The "cardiac safety assessment" section of the pixantrone poster reveals that 64 patients in each of the pixantrone and comparator arms of the study had LVEF levels measured at the start of the study. But at the end of the study, the number of patients with LVEF measurements dropped to 28 patients in the pixantrone arm and 23 patients in the comparator arm.

In other words, 36 pixantrone patients, or 56% of the total, didn't have end-of-treatment heart scans to assess for cardiac safety. Likewise, 64% of the patients in the comparator arm are left out of the heart toxicity analysis.

Where are all the missing patients for the cardiac safety assessment and why are they missing?

There's more. The same section of the poster also discloses that there was actually a 5% drop in LVEF amongst the 28 pixantrone patients at the end of the study.

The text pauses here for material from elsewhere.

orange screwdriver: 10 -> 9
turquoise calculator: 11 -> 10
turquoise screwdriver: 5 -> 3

So, what Cell Therapeutics is actually telling us about pixantrone's heart safety from this study is that they have complete data on 28 patients treated with pixantrone, and in these patients, their cardiac function (the ability of the heart to pump blood) actually decreased.

And what about the 23 patients in the comparator arm with complete heart safety data? Well, these patients actually improved by 1% in the LVEF.

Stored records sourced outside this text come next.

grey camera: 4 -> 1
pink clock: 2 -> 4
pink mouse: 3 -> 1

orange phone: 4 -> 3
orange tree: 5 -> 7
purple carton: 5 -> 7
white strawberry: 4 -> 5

Oh, and I should also mention that the patients in the comparator arm were previously treated with relatively higher doses of an anthracycline than the pixantrone patients before the study began. This should have pitched the cardiac toxicity assessment in pixantrone's favor, but it did not.

The incidence of serious cardiac disorders was 8.8% in the pixantrone arm compared to 4.5% in the comparator arm.

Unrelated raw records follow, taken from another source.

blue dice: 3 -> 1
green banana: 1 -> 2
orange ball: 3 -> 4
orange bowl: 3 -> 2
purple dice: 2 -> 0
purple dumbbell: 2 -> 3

I haven't even addressed the efficacy of pixantrone, but there was little new information shed in today's presentation that wasn't previously disclosed by the company. An analysis of survival favored pixantrone-treated patients, but the result was nowhere close to being statistically significant, with a p value of 0.54. Statistical significance requires a p value of 0.05.

Bianco will probably still insist that pixantrone can be a $600 million drug or more and eventually replace all other anthracyclines in the treatment of lymphomas and other cancers. But based on the actual safety data -- not the press release version of same -- I'm quite comfortable sticking to my prediction that pixantrone is nothing more than a $50 million me-too cancer drug.

After today's stock price bump, Cell Therapeutics sports an enterprise value of $1.1 billion.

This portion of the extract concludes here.